Dr Luisa Dilner 

Hard to swallow

Can aspirin really help beat breast cancer? Dr Luisa Dilner assesses a new report.
  
  


They are cheap pain-killers you can buy over the counter but, if the latest research is right, they can halve your risk of breast cancer. As the front page of the Daily Mail screamed yesterday, "Aspirin to beat breast cancer." The report was based on a study of more than 80,000 women from the US Women's Health Initiative. It found that those who had regularly taken aspirin or similar drugs such as ibuprofen for five to nine years substantially reduced their risk of breast cancer. Just two standard doses a week could reduce the risk by 21%, it said.

No one was more impressed than Dr Randall Harris, the study's lead investigator. "My personal recommendation," he told the world's press, "is that women over 40 might consider taking a standard dose of these compounds on a daily basis, since there is low frequency of side effects."

So does this mean that women of a certain age are now sorted? That an aspirin a day really will beat breast cancer? Or is this yet again a reporting triumph of hype over hope?

Dr Fiona Godlee, editor of Clinical Evidence, a digest of the best available research, believes it's a bit of both. "The problem with enthusiastic media reports of studies are that they raise people's hopes," she says. "If we can discover anything that could generally reduce the risk of breast cancer it would be wonderful. This is a large study and it's well done, but the way it's designed it can never do more than show a possible link."

Harris's study was purely observational. "The only way to confirm that aspirin does reduce the risk of breast cancer is randomly to allocate women either to get aspirin or not," Godlee says. "Then you would need to follow them up for a long enough time to see if they get cancer or not."

It was studies of this quality that showed aspirin reduces the risk of heart attack. One of the biggest trials that randomly allocated people to take aspirin or an inactive tablet was carried out on doctors in the 1980s. That showed low-dose aspirin almost halved the risk of a heart attack in people over 50. Other studies that did not randomly allocate people have also suggested that aspirin may protect against bowel cancer.

What is not clear is whether this latest study has been through the usual process of being critiqued by other breast cancer experts prior to being published. Rather than appearing in one of the top medical journals it has been, so far, only published in the proceedings for the 94th annual meeting of the American Association for Cancer Research. But the same team published a smaller study of 2,000 women showing much the same results - a 40% reduction in breast cancer risk in those taking ibuprofen - to less media interest, in 1996 in the journal Epidemiology.

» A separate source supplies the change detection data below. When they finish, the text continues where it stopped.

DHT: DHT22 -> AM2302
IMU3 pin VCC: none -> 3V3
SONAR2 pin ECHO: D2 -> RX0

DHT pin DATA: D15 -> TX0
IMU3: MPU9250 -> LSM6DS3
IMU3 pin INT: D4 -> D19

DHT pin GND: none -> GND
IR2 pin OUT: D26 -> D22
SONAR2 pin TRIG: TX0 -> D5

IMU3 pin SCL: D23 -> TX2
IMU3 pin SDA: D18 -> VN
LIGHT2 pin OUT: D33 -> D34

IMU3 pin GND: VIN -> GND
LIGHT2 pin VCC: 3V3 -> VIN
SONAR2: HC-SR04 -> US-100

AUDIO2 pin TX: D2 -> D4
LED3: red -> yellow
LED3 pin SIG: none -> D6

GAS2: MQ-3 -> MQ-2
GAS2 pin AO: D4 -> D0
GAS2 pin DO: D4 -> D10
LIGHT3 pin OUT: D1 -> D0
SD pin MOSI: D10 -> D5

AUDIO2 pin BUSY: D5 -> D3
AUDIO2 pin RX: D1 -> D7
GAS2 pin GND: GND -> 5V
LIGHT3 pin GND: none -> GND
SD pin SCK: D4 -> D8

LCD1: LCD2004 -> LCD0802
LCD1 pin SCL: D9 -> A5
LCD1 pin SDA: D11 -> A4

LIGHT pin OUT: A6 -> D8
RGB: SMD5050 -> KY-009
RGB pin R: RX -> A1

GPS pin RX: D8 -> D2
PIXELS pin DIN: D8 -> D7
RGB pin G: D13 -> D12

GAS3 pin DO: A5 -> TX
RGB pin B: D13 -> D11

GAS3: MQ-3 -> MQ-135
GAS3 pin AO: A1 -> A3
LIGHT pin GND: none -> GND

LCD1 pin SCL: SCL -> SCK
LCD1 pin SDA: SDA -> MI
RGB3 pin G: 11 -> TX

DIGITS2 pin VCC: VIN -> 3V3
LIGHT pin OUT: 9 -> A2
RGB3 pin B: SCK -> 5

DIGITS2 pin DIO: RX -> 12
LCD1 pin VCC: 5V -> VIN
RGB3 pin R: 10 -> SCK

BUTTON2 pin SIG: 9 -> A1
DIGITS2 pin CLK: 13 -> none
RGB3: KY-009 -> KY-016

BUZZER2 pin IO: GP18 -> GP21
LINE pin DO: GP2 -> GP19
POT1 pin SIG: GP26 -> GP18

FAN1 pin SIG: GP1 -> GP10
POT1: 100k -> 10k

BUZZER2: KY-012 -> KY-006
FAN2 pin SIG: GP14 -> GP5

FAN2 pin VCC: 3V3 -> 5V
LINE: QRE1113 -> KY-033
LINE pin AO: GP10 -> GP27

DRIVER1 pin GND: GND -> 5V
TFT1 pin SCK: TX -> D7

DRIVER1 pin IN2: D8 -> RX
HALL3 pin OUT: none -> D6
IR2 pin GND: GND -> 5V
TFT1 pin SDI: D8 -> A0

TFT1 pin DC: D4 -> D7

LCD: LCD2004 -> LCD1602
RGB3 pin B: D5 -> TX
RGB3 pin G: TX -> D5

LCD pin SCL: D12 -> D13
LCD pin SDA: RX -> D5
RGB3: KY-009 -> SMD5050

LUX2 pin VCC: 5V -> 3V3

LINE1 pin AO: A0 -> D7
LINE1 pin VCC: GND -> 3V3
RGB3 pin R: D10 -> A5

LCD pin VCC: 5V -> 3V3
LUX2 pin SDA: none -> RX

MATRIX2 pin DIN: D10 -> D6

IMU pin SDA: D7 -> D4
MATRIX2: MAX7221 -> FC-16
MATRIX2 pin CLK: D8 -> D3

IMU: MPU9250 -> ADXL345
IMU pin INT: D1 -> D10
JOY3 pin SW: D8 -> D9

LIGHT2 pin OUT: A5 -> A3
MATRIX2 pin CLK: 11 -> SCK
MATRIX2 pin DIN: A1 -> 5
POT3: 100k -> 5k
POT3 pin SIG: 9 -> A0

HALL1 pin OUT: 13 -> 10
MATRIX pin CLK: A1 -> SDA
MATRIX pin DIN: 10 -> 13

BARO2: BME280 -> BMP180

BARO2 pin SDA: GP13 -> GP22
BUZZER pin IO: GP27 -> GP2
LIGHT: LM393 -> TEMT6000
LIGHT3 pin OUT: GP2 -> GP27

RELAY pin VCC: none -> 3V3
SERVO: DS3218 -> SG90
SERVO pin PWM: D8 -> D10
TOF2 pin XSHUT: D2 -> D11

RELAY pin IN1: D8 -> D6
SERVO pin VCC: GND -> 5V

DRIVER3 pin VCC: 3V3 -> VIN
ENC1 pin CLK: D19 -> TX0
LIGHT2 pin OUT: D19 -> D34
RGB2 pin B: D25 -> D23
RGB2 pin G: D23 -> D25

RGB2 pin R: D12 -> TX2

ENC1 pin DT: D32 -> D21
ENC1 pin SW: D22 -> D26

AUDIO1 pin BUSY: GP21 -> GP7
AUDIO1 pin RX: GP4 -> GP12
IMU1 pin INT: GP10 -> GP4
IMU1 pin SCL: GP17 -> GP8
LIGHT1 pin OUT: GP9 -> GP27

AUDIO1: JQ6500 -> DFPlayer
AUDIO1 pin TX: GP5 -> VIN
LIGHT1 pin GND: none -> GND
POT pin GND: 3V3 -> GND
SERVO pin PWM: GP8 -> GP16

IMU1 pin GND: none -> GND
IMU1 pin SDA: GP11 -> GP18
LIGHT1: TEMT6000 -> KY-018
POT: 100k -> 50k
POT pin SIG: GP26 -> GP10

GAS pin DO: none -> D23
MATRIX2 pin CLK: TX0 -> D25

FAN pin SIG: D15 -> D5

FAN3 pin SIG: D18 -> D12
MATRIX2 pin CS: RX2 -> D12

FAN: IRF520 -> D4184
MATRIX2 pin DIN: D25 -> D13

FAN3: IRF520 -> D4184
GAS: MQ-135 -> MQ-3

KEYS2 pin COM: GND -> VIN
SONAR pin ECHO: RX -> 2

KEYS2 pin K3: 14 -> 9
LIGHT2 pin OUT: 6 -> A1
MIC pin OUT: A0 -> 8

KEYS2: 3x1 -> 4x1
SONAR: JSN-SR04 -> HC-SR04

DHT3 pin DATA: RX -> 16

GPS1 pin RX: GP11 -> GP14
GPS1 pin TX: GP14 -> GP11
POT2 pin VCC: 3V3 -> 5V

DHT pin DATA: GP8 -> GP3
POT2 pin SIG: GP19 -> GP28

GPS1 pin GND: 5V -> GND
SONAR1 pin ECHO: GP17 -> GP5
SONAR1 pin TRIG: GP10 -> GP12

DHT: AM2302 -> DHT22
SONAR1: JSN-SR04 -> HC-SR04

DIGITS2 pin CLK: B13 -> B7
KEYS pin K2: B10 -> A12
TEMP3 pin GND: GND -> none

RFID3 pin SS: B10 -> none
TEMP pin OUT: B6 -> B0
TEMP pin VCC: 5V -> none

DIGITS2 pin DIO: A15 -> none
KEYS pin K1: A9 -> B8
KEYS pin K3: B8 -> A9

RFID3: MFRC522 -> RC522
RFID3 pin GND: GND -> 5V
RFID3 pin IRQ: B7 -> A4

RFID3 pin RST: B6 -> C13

A big problem with assessing studies of risk reduction is that first you have to know your risk. Otherwise how can you know what reducing it means? If you have a very low risk of breast cancer, reducing it by 50% may not be a big deal.

So should women over 40 be reaching for the aspirin bottle? Not yet. Aspirin can cause bleeding, both internally and externally, and can irritate the stomach. "I would be cautious about starting long-term medication on the basis of this research without seeing your doctor," warns Pamela Goldberg, chief executive of the research charity Breast Cancer Campaign. "Aspirin does have side effects."

More research is clearly needed. Mike Dixon, consultant breast surgeon at the Edinburgh Breast Unit, and Professor Nigel Bundred, of the Withington Hospital in Manchester, are looking at the effects of drugs such as aspirin on women who have a form of pre-breast cancer. They have anti-cancer effects because they interfere with the essential blood supply to growing cancers. They may also stop cancer cells dividing.

"If you want to see if a drug can prevent cancer then you need to look at its effects on the early stages of cancer," says Dixon. "We are starting women with pre-breast cancer on these drugs to see if they have biological effects we can measure - if they can stop the very early stages of cancer from progressing. But aspirin can cause bleeding, bruising and other side effects in some people. Women shouldn't be rushing out to take it yet. "

Meanwhile GPs are bracing themselves for an onslaught of inquiries. "This is another study showing that aspirin is a wonder drug," says Alex Vass, a London GP. "I'll be telling people that more studies are needed, that this is not conclusive and that for an individual the risks of taking aspirin might outweigh the benefits."